Arguments have been raging in recent weeks over what form the manifesto should take and who should write it, as well as what should be in it. Key policies are still being debated. Will the party offer a cut in university tuition fees from £9,000 a year to £6,000, as it led everyone to believe it would in 2011? Balls is reluctant. A few weeks ago there was talk of not having a manifesto in the traditional sense, but of producing a focused economic plan. That enraged those who want the party to spell out a big vision involving devolution and the passing of more power and money over the running of local public services.

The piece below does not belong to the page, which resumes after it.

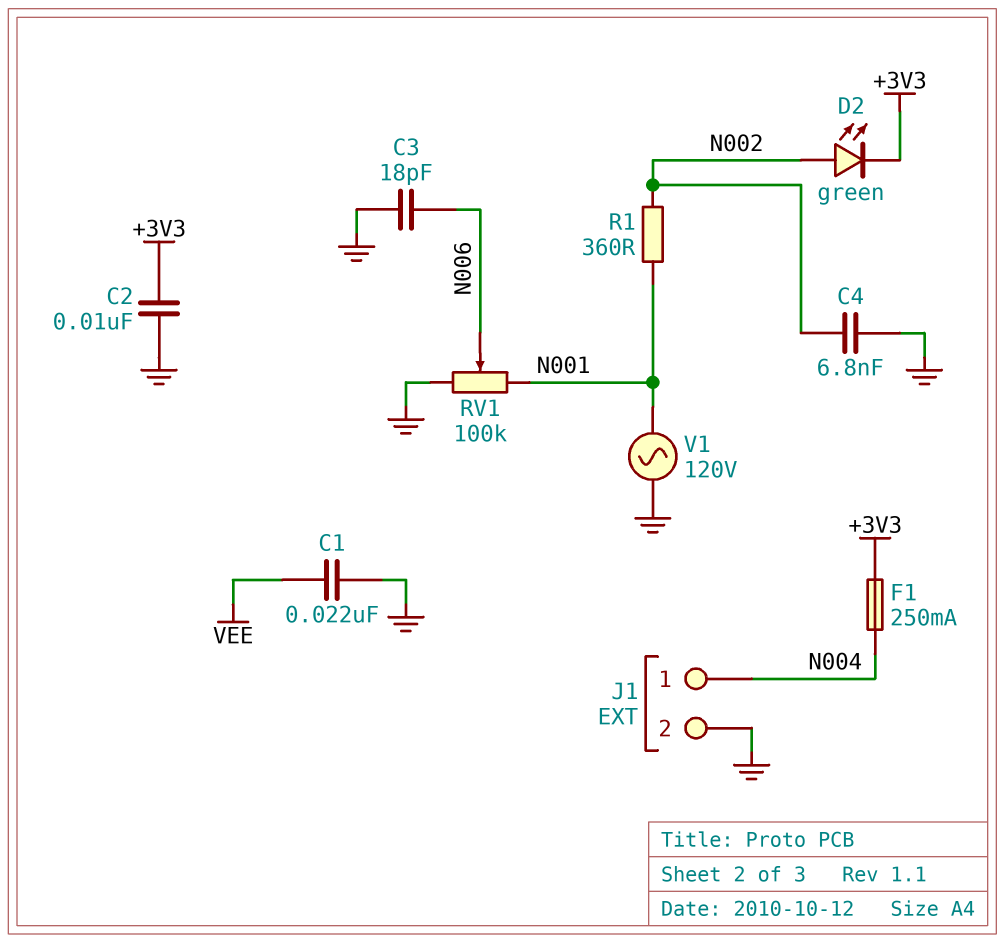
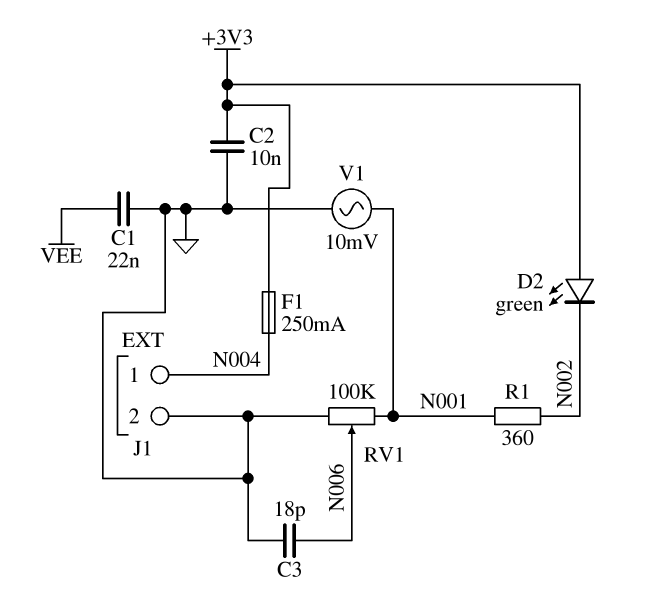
C4: 6.8nF (GND, N002) -> none
D2: LED green (A N002, K +3V3) -> LED green (A +3V3, K N002)
V1: AC 120V (GND, N001) -> AC 10mV (GND, N001)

The unions are breathing down the party’s neck, withholding funds until they see that the colour of the manifesto is red enough. Running the show are characters who don’t get on. Alexander and Balls – old enemies since the days of Gordon Brown’s “election that never was” in 2007 – lock horns regularly. Alexander and Labour’s new leader in Scotland, Jim Murphy, who is trying desperately to find ways to limit huge potential Labour losses to the SNP, are far from close. A senior frontbencher said Labour HQ was like a “vipers’ nest”. That is why TV companies have not been allowed access for “fly on the wall” films of Miliband and his team in the days immediately before the election or on election night, for fear of what they might see.
Critics of Miliband say the failure to articulate clearer messages has allowed the Conservatives to operate a traditional campaign against Labour (accusing it of being high tax, high spend, anti-business). “Labour never had the proper and deep conversation about why it lost so badly in 2010. Ever since, it’s been hoping to fall over the line first,” says Neal Lawson, chair of the centre-left thinktank Compass. “The lack of strategy, vision and a broader movement are now being revealed. Labour never landed the fact that it was the banks that caused the crisis because it was Labour that gave them the freedom they abused. The Tories now exploit that weakness by saying any control is anti-business. It’s as if 2008 never happened.”
And yet – despite it all – Labour is not dead. It did not govern during the Blair and Brown years without learning how to operate with dysfunctional internal relationships and power struggles. On Saturday a puff of supportive smoke came out of Tony Blair’s office as the former PM said he would offer whatever support Miliband wanted during the campaign.
The Tories and Tory press are more worried than their relentless anti-Miliband tirades suggest. On Saturday the Tory-supporting Times asked why Cameron’s party was not ahead in the polls given Labour’s troubles. Loyalty behind Cameron is by no means assured if the polls stay as they are. This week – as the Conservatives entertain some of the richest business people at a black-tie fundraising dinner – Labour will keep up its counterattack against a party that Miliband described on Saturday as the “political wing of offshore hedge funds”.
When asked how it was all going, a Labour peer close to Miliband screwed up his face. “Aaaagh,” he said with a grimace, “I think it is going to be us. It is not pretty, but I think we will do it.”
There is no point in hiding the difficulties Labour faces, but to the astonishment of many of its own troops, there remains real hope that it might still win the war.